11. Терминология. «Эйдос» и «идея», несмотря на феноменологическую позицию, отчасти продолжают быть бесцветными. Prot. 338а дает бесцветное, формалистическое значение «эйдоса»; 352а — возвращается к прежнему чувственному; 315е: «идея» — тоже чувственная. Lach. I91d при известной интерпретации дает феноменологическое употребление «эйдоса», Euthyph. 6d — безусловно феноменологический «эйдос», равно как 3 раза «идея» 5d, 6de. Иначе —с «сущностью». Ουσία, «сущность», прежде всего не очень ясна в Prot. 349b: «суть ли оно пять имен для одного и того же дела или, [напротив], под каждым из этих имен разумеется особая некая сущность и действительность (πράγμα)». Нельзя твердо сказать, имеется ли здесь в виду под «сущностью» просто факт, вещь или эйдос в феноменологическом значении. И только Euthyph. 11а— совершенно отчетливое феноменологическое значение «усии»: «Ты не хотел открывать самую сущность его [благочестия], а только показал некоторое его свойство». Если припомним это место из нашего предыдущего изложения, то совершенно ясно, что «сущность» тут есть не что иное, как эйдетический предмет описания и определения. Ср. также Lach. 192 ab: «Что называешь ты скоростью во всем (τοϋτο δ έν πάσιν ονομάζεις ταχύτητα είναι)». Наконец, τω δντι опять в обывательском смысле: 1) Prot. 323а: «думают в действительности все люди, что каждый человек причастен справедливости»; 2) 328d: «когда я почувствовал, что он действительно перестал»; 3) Lach. 188d: «такой человек кажется мне в самом деле музыкантом»; 4) 192d: «не каждая же свинья в самом деле может знать это», 5) Euthyph. 6b: «ты думаешь, что между богами в самом деле бывает сильная вражда».

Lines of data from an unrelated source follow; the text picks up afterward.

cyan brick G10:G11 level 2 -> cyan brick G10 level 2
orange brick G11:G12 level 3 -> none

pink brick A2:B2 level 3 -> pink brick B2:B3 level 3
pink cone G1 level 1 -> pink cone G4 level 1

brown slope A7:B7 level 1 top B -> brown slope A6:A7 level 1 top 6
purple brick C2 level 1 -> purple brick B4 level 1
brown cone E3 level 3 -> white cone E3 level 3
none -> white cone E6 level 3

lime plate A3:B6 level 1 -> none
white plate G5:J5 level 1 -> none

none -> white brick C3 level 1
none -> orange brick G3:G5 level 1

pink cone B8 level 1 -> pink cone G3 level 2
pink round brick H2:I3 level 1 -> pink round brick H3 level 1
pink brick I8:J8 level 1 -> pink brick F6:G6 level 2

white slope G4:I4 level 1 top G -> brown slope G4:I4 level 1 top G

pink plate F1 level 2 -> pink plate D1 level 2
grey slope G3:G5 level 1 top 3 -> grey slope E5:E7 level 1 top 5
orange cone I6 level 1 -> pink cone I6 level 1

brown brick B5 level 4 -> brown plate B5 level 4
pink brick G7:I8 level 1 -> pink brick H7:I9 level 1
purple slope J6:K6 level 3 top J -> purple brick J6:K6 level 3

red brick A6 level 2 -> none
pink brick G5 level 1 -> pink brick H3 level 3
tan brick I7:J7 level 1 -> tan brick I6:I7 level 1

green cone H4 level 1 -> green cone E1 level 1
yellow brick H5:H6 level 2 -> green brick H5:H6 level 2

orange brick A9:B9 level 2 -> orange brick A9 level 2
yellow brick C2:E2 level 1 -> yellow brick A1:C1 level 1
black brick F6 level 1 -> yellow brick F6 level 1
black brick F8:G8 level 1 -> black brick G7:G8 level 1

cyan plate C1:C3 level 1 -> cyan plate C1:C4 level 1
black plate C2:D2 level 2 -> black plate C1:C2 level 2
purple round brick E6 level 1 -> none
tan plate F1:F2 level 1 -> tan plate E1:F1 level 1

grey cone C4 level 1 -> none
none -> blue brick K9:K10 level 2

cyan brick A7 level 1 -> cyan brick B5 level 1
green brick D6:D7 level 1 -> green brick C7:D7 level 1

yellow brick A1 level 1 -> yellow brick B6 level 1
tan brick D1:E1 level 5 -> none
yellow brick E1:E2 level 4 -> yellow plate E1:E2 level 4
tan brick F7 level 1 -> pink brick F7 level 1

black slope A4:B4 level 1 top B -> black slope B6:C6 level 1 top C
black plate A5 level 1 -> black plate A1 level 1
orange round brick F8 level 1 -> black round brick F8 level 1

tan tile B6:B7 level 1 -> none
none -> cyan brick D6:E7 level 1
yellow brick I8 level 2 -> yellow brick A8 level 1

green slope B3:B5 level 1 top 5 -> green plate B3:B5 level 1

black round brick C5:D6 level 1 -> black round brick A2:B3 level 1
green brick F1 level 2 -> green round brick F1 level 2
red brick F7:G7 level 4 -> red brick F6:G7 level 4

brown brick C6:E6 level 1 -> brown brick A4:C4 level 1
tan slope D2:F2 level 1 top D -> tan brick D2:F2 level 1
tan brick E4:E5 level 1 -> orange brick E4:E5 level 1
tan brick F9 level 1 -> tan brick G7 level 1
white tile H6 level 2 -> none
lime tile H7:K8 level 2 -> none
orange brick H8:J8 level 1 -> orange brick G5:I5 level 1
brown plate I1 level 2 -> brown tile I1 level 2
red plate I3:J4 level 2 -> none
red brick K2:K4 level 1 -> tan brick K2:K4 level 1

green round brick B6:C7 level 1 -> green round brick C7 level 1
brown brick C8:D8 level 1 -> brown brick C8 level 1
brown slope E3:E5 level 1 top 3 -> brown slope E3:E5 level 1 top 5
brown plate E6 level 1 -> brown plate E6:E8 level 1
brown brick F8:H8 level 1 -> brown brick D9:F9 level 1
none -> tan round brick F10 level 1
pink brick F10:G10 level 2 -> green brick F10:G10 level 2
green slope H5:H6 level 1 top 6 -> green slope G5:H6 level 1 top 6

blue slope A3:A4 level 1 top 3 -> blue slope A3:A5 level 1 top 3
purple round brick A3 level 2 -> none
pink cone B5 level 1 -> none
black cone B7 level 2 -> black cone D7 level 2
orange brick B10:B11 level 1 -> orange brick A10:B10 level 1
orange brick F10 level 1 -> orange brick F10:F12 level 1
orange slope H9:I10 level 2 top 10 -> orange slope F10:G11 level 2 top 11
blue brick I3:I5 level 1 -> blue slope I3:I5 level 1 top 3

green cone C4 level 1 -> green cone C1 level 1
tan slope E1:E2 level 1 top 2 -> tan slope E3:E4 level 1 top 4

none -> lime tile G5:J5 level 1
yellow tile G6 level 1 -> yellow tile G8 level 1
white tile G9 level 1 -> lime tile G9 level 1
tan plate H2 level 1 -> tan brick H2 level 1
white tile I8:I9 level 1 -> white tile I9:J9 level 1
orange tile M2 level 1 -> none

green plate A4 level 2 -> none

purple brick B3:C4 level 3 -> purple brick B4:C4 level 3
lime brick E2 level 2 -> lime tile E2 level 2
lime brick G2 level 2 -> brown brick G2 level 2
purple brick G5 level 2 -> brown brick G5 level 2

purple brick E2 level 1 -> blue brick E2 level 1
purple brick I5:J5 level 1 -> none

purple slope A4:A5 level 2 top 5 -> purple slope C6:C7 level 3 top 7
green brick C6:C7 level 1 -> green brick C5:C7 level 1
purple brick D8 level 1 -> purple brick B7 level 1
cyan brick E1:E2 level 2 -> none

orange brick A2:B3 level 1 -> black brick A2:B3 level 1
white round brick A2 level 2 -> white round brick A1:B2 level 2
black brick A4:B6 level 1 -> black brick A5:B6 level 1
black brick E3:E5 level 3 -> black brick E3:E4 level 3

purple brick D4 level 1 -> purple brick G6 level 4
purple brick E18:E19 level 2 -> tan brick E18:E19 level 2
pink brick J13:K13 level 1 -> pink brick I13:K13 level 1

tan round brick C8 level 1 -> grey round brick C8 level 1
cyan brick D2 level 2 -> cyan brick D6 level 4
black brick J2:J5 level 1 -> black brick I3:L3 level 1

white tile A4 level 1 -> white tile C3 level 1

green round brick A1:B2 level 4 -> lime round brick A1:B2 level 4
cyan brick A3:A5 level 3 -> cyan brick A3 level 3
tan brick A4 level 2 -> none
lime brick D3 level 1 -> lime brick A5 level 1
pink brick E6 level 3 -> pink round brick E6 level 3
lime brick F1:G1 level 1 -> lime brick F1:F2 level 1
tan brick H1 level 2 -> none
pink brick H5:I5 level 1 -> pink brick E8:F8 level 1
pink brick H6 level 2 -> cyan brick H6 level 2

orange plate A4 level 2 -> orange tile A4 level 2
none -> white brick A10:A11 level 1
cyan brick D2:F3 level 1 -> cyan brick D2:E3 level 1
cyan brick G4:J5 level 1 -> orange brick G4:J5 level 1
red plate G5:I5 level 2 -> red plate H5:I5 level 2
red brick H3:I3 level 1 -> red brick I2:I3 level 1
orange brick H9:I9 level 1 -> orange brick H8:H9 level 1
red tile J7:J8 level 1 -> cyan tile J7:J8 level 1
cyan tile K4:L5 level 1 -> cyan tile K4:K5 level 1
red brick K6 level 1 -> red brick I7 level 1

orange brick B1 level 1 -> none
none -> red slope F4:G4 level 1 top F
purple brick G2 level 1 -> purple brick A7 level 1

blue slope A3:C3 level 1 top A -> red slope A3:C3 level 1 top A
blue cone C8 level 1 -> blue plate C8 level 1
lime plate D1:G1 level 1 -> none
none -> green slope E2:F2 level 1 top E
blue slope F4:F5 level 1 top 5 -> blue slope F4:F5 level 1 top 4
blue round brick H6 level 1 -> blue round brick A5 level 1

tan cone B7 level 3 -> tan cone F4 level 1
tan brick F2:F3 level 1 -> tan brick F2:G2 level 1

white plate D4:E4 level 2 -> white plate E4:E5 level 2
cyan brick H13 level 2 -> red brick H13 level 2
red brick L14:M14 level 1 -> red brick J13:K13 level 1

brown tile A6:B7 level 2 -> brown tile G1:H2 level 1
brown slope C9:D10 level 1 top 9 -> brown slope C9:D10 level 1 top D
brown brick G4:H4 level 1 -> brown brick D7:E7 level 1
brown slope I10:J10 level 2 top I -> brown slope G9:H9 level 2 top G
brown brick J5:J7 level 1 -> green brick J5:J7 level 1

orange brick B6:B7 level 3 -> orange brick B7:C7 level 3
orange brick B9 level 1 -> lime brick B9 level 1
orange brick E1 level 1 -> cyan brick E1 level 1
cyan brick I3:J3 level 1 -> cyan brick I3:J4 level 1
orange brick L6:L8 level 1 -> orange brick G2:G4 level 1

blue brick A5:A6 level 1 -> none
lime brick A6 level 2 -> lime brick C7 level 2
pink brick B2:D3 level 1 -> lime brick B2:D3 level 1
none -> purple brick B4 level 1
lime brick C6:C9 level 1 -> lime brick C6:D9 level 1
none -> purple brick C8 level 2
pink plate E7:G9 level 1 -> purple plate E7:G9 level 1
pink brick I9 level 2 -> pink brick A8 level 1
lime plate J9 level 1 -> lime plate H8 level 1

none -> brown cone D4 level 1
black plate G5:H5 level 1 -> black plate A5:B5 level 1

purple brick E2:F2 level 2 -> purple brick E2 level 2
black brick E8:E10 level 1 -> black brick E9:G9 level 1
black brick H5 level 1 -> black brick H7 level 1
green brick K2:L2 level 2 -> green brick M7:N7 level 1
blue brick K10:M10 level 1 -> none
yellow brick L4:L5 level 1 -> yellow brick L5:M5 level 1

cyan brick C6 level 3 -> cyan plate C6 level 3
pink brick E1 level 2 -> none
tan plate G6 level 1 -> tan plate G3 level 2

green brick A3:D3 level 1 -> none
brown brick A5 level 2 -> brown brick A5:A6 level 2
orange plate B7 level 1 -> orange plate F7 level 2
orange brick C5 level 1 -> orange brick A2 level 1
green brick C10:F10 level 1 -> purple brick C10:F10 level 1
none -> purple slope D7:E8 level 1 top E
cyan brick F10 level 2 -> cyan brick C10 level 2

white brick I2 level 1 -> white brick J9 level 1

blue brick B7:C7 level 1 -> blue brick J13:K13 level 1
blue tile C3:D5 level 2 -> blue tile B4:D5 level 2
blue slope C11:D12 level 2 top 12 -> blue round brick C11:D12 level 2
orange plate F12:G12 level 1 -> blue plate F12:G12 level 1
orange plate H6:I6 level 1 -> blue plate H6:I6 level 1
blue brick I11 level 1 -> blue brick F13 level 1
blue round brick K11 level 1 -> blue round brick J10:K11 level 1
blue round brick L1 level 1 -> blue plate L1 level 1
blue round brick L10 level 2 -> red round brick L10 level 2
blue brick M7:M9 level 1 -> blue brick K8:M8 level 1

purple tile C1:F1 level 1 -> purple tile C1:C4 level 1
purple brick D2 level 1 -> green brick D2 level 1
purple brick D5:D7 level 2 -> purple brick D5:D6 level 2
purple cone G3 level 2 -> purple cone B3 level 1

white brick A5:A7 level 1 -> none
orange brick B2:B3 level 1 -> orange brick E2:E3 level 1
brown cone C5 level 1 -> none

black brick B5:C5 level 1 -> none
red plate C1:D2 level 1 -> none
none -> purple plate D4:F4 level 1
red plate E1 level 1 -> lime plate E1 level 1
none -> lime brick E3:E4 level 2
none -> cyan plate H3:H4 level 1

12. «Лисий». В целях систематического изложения Платонова учения об идеях я не пренебрег бы и «Лисиемъ. Тут нет «идеалистической» терминологии, и все изложение касается этических и психологических вопросов. Но таковы и все «сократические» диалоги. А тем не менее есть одна мысль в «Лисии», которой нельзя пренебречь в анализе учения Платона об идеях, если брать это учение как нечто целое.

а) Тут определяется понятие дружбы, или личной любви (φιλία). Первое определение дружбы, основанное на утилитарных моментах, можно и не принимать во внимание (207d—210е). Второе определение, основанное на чувстве и расположении, также не имеет к нам прямого отношения, хотя вывод из критики этого определения и интересен сам по себе: «Ни любящие, ни любимые, ни любящие и вместе с тем любимые не могут быть друзьями» (21 la—213d). Но с третьего определения начинается нечто для нас интересное. Во–первых, тут выставляется положение, основанное на Анаксагоре: «Подобное непременно всегда в дружбе с подобным» (214b). Тут же и ограничение этого тезиса: «Дурной непостоянен и неустойчив»; «а то, что не остается подобным самому себе, но бывает различным, едва ли может быть подобным другому или подружиться с ним», след., «дружит только хороший и только с хорошим, а дурной никогда не входит в истинную дружбу ни с хорошим, ни с дурным» (214b—d). Однако и в такой форме тезис оказывается неправильным; в «хорошем» как таковом нет ничего, что указывало бы на «дружбу»; и в «подобии как таковом тоже нет ничего, что указывало бы на дружбу; хорошие, будучи подобны друг другу, таковыми и остаются; и неизвестно, как же образуется между ними дружба» (214d—215с). Во–вторых, выставляется еще такой тезис, обратный первому: «Противоположное в самой сильной дружбе с противоположным» (215с—216а). Этот тезис противоречит сам себе: «Если что–нибудь бывает в дружбе вследствие противоположности, то и этому всему необходимо быть в дружбе» (2i6b). Получается, что противоположное — не противоположно и непротивоположное — противоположно. Это учение о «подобии» и «противоположностях» должно быть, таким образом, в корне реформировано.